5. The water purification vehicle according to claim 2, characterized in that: The water purification system also includes a first backwash pump and an air supply component. The first backwash pump is connected to the secondary water tank through a pipeline. The seawater reverse osmosis membrane module and the freshwater reverse osmosis membrane module are respectively connected to the first backwash pump through pipelines. The seawater reverse osmosis membrane module and the freshwater reverse osmosis membrane module are respectively connected to the gas supply component through pipelines.
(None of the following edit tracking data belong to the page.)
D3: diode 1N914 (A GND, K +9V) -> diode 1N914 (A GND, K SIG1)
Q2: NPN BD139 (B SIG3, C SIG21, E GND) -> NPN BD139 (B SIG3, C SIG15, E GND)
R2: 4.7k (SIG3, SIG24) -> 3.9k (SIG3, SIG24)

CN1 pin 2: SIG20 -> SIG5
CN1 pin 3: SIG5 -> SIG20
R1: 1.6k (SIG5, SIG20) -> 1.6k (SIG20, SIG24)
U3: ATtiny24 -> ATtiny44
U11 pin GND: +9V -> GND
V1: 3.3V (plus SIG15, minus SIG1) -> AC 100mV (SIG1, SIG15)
6. The water purification vehicle according to claim 3, characterized in that: The water purification system also includes a first level gauge, a second level gauge, and a third level gauge; The first level gauge is installed inside the source water tank and is electrically connected to the control mechanism. The first level gauge is used to detect the water level in the source water tank. The second level gauge is installed inside the primary water tank and is electrically connected to the control mechanism. The second level gauge is used to detect the water level in the primary water tank. The third level gauge is installed in the secondary water tank and is electrically connected to the control mechanism. The third level gauge is used to detect the water level in the secondary water tank. The control mechanism is also used to receive and process signals from the first level gauge, the second level gauge and the third level gauge, and to control the start and stop of the source water pump, the seawater desalination supply pump, the freshwater desalination supply pump and the seawater desalination high-pressure pump.

7. The water purification vehicle according to any one of claims 1 to 6, characterized in that: The heating mechanism includes a heating water tank and a heater. The heating water tank is connected to the heater, the heater is connected to the heat exchanger through a pipeline, and the heat exchanger is connected to the heating water tank through a pipeline.
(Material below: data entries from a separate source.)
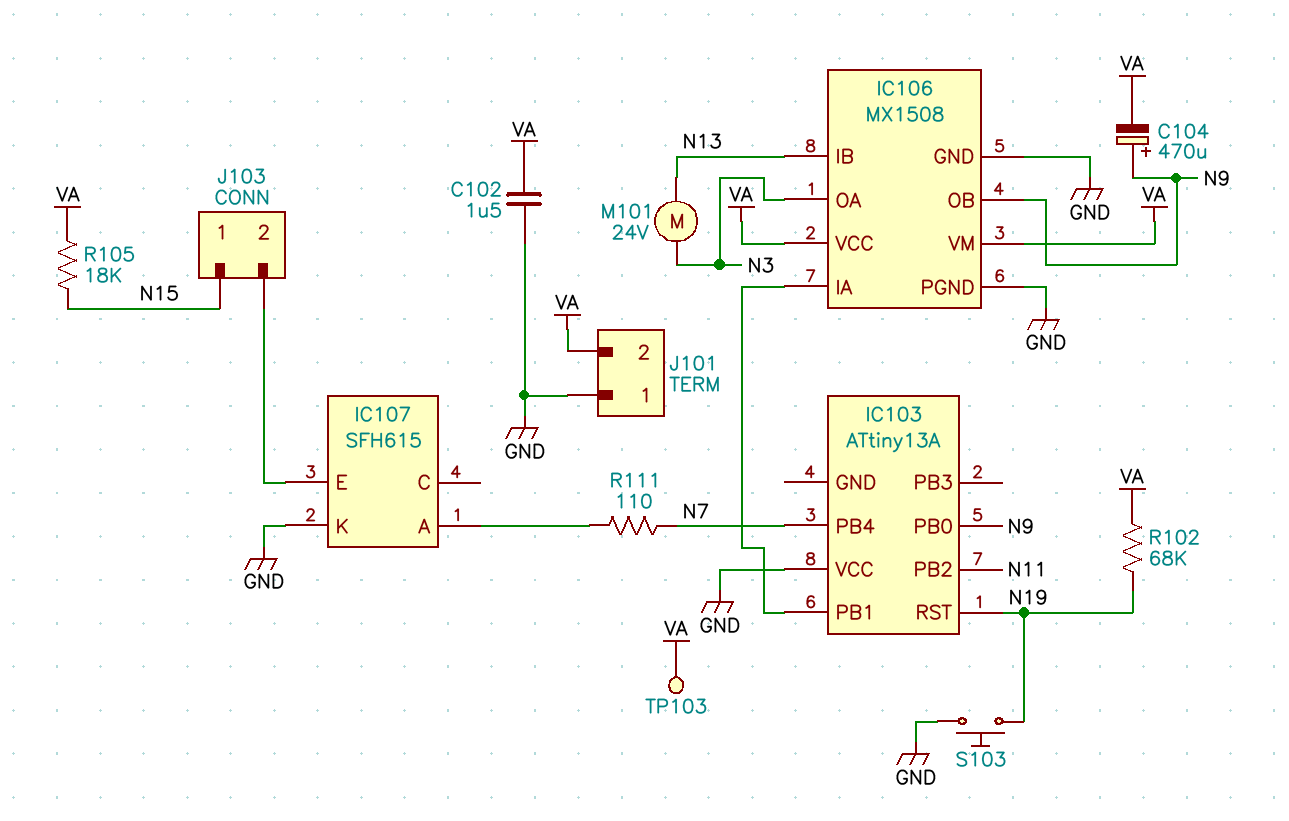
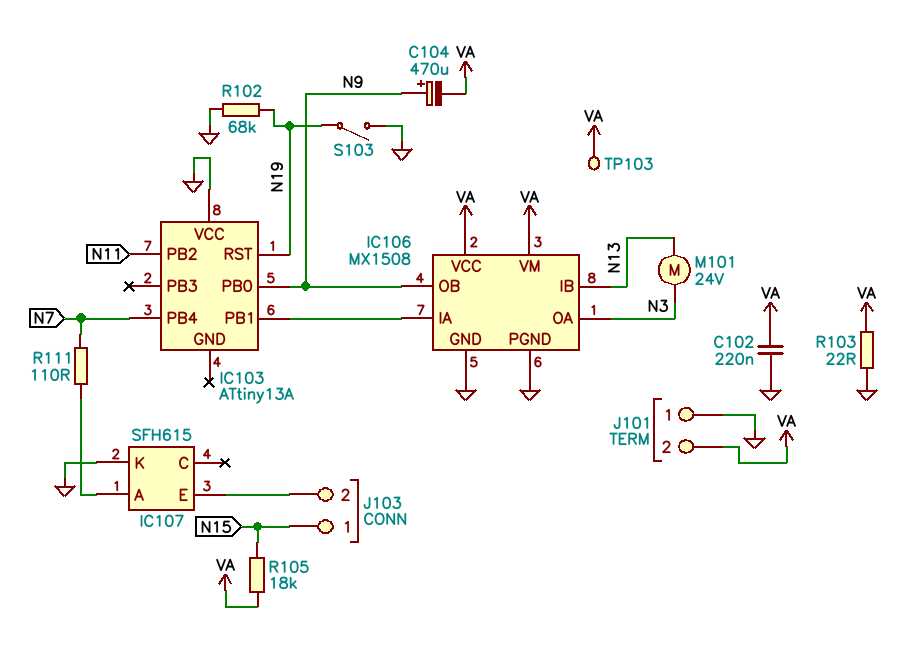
C102: 1.5uF (GND, VA) -> 220nF (GND, VA)
R102: 68k (N19, VA) -> 68k (GND, N19)
R103: none -> 22 (GND, VA)
S103: button (GND, N19) -> switch (GND, N19)

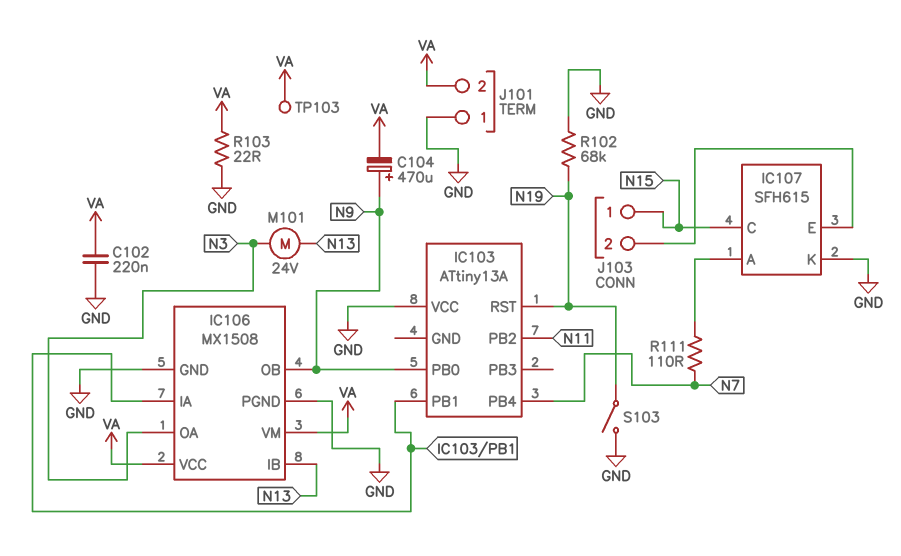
IC107 pin C: none -> N15
R105: 18k (N15, VA) -> none

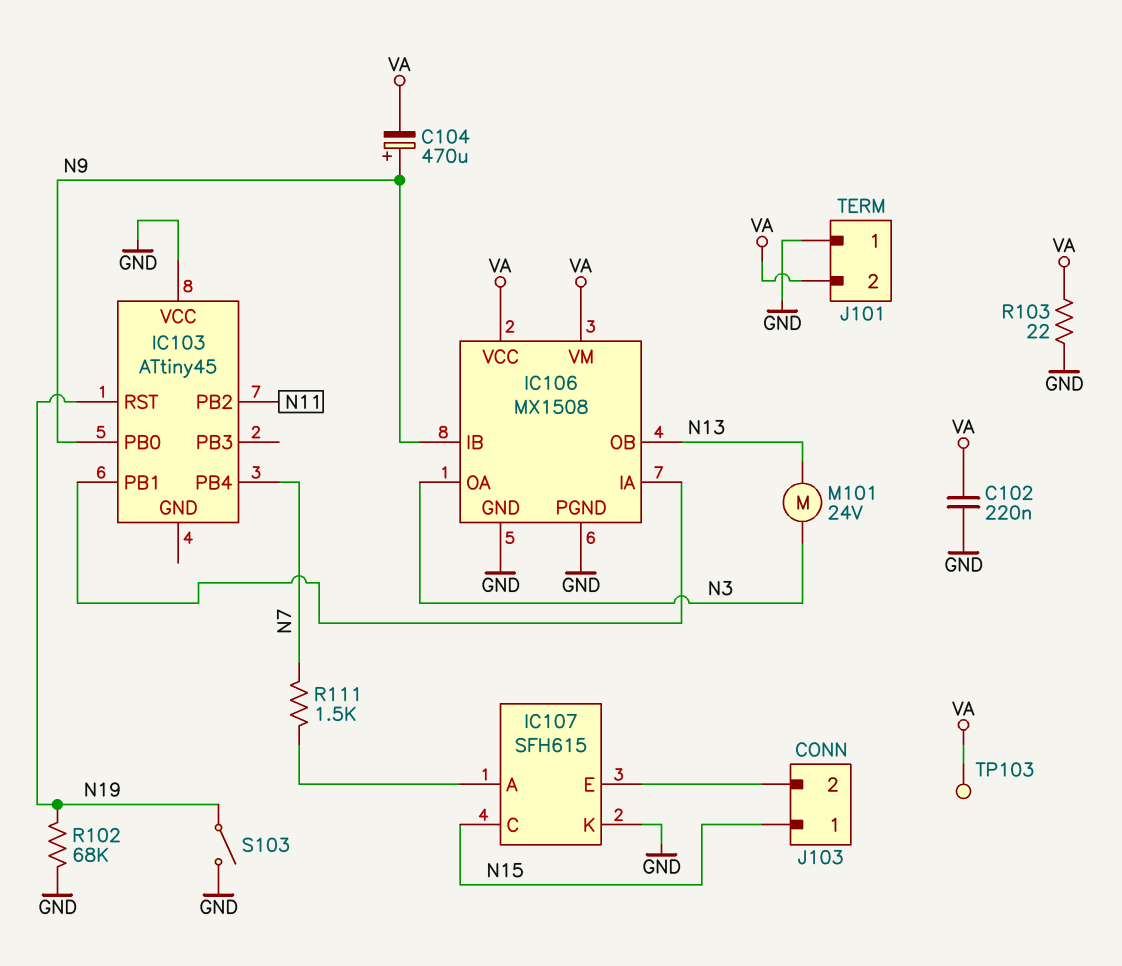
IC103: ATtiny13A -> ATtiny45
IC106 pin IB: N13 -> N9
IC106 pin OB: N9 -> N13
R111: 110 (IC107/A, N7) -> 1.5k (IC107/A, N7)

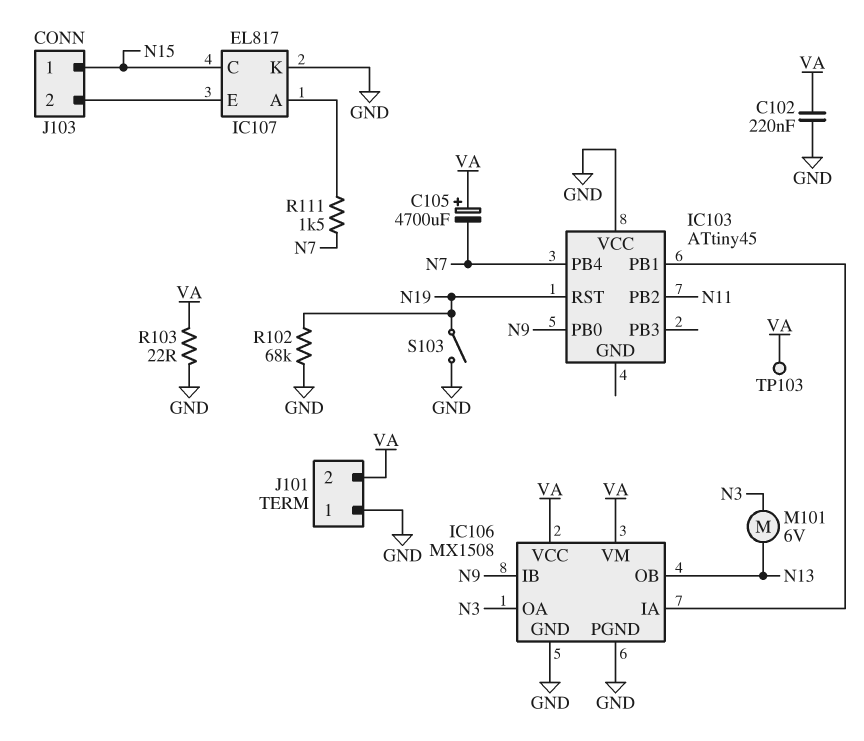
C104: 470uF (plus N9, minus VA) -> none
C105: none -> 4700uF (plus VA, minus N7)
IC107: SFH615 -> EL817
M101: motor 24V (N3, N13) -> motor 6V (N3, N13)

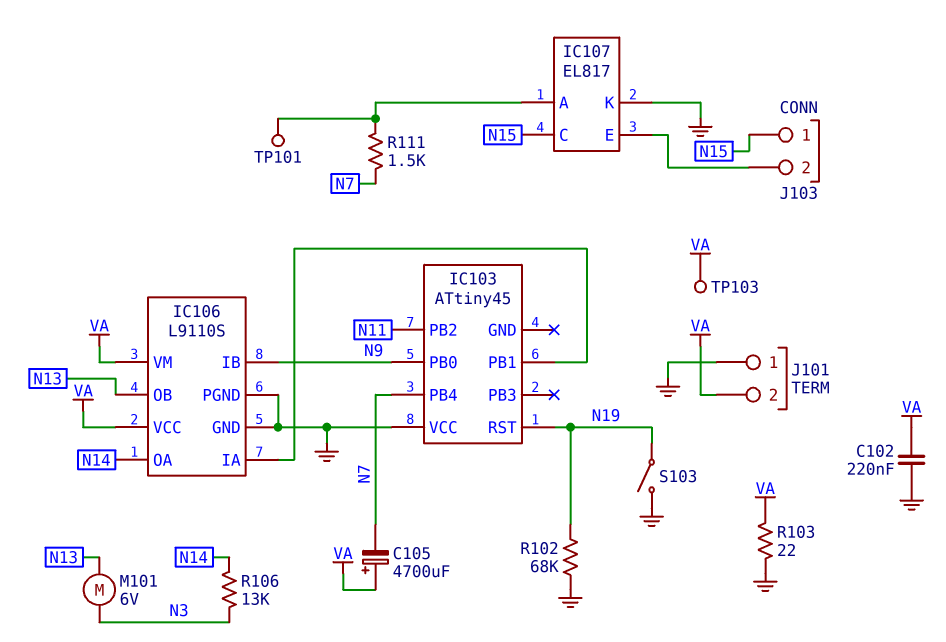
IC106: MX1508 -> L9110S
IC106 pin OA: N3 -> N14
R106: none -> 13k (N3, N14)
TP101: none -> test point (IC107/A)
8. The water purification vehicle according to any one of claims 1 to 6, characterized in that: The multi-stage filter includes a disc filter, a bag filter, and a titanium rod filter, which are sequentially arranged in the pipeline between the source water pump and the ultrafiltration membrane module.

9. The water purification vehicle according to claim 8, characterized in that: The multi-stage filter also includes an activated carbon filter, which is disposed on the pipeline between the titanium rod filter and the ultrafiltration membrane module.

10. The water purification vehicle according to claim 9, characterized in that: The water purification system also includes a second backwash pump. The intermediate water tank and the activated carbon filter are connected by a pipeline, and the second backwash pump is installed on the pipeline between the intermediate water tank and the activated carbon filter.

11. The water purification vehicle according to any one of claims 1 to 6, characterized in that: The water purification system also includes a domestic water supply pump and a drinking water supply pump. The domestic water supply pump is connected to the intermediate water tank through a pipeline, and the drinking water supply pump is connected to the pure water tank through a pipeline.

12. The water purification vehicle according to any one of claims 1 to 6, characterized in that: The water purification vehicle also includes a power generation mechanism, which is located inside the vehicle compartment. The power generation mechanism is used to generate electricity to provide power to the water purification system or to provide power to the outside world.

13. The water purification vehicle according to any one of claims 1 to 6, characterized in that: The water purification vehicle also includes a bag packaging machine, which is installed inside the vehicle compartment and is used to package purified water into bags.